Whatever combination you land on, the compliance standard does not move. You have 30 days after hire to obtain three years of safety-sensitive employment history, and when a prior employer goes silent, you need documented good-faith contact attempts in the file. An FMCSA reviewer judges that record, not the logos on your vendor list. Build the stack around producing it.
FAQs
What happens if a previous employer never responds to an inquiry? The carrier still meets §391.23 as long as it documents the good-faith attempt. FMCSA requires evidence of the effort, not a response from the prior employer (csa.fmcsa.dot.gov). A non-response with dated, documented outreach satisfies the rule during a Compliance Review.
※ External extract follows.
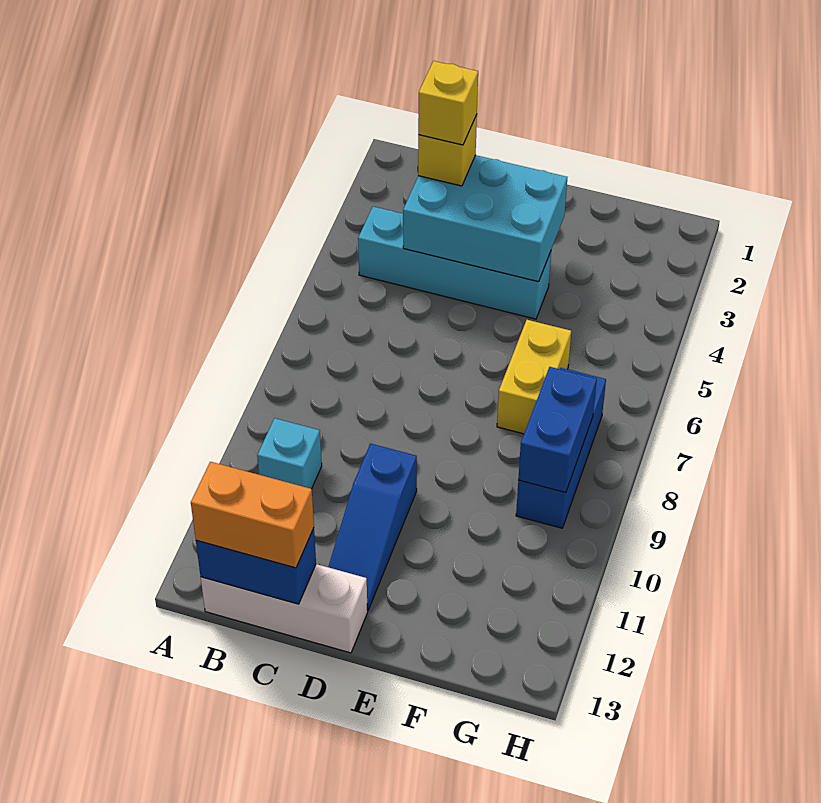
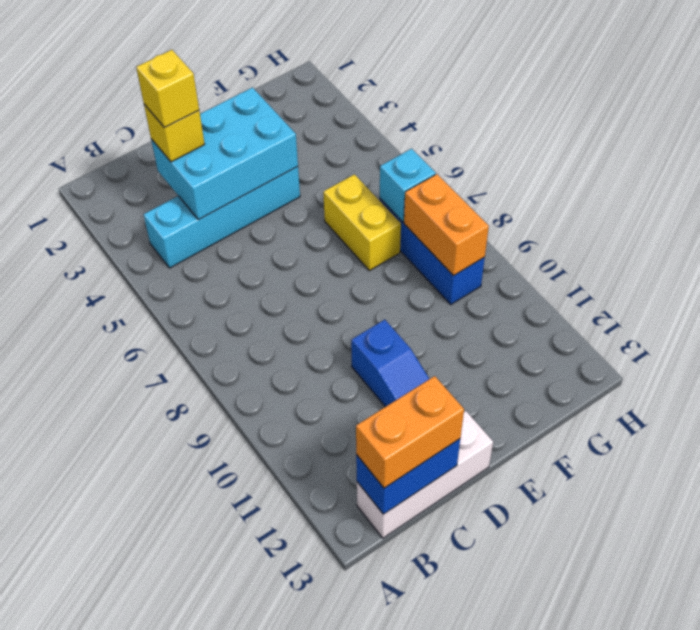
cyan brick B10 level 1 -> cyan brick G7 level 2
blue brick G8:G9 level 2 -> orange brick G8:G9 level 2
Is a PSP report legally required? No. The Pre-Employment Screening Program report is FMCSA-recommended, not mandated. It pulls five years of crash history and three years of roadside inspections from MCMIS, which a state-sourced MVR does not capture, so many carriers order it anyway.
How did the Clearinghouse change the 3-year drug and alcohol requirement in 2023? As of January 6, 2023, a pre-employment Clearinghouse query alone satisfies the drug and alcohol history investigation under §391.23(e)(4), because the Clearinghouse now holds three full years of violation data (clearinghouse.fmcsa.dot.gov). Drivers who worked under FRA, FTA, or FAA employers during that window still require a direct request to those employers.
Can carriers use multiple vendors for one DOT file? Yes. Nothing in §391.23 requires a single provider. Most compliant programs pair a full-suite screener for MVR, Clearinghouse, and drug testing with a specialist for the employment-history component, then consolidate the records into one driver qualification file.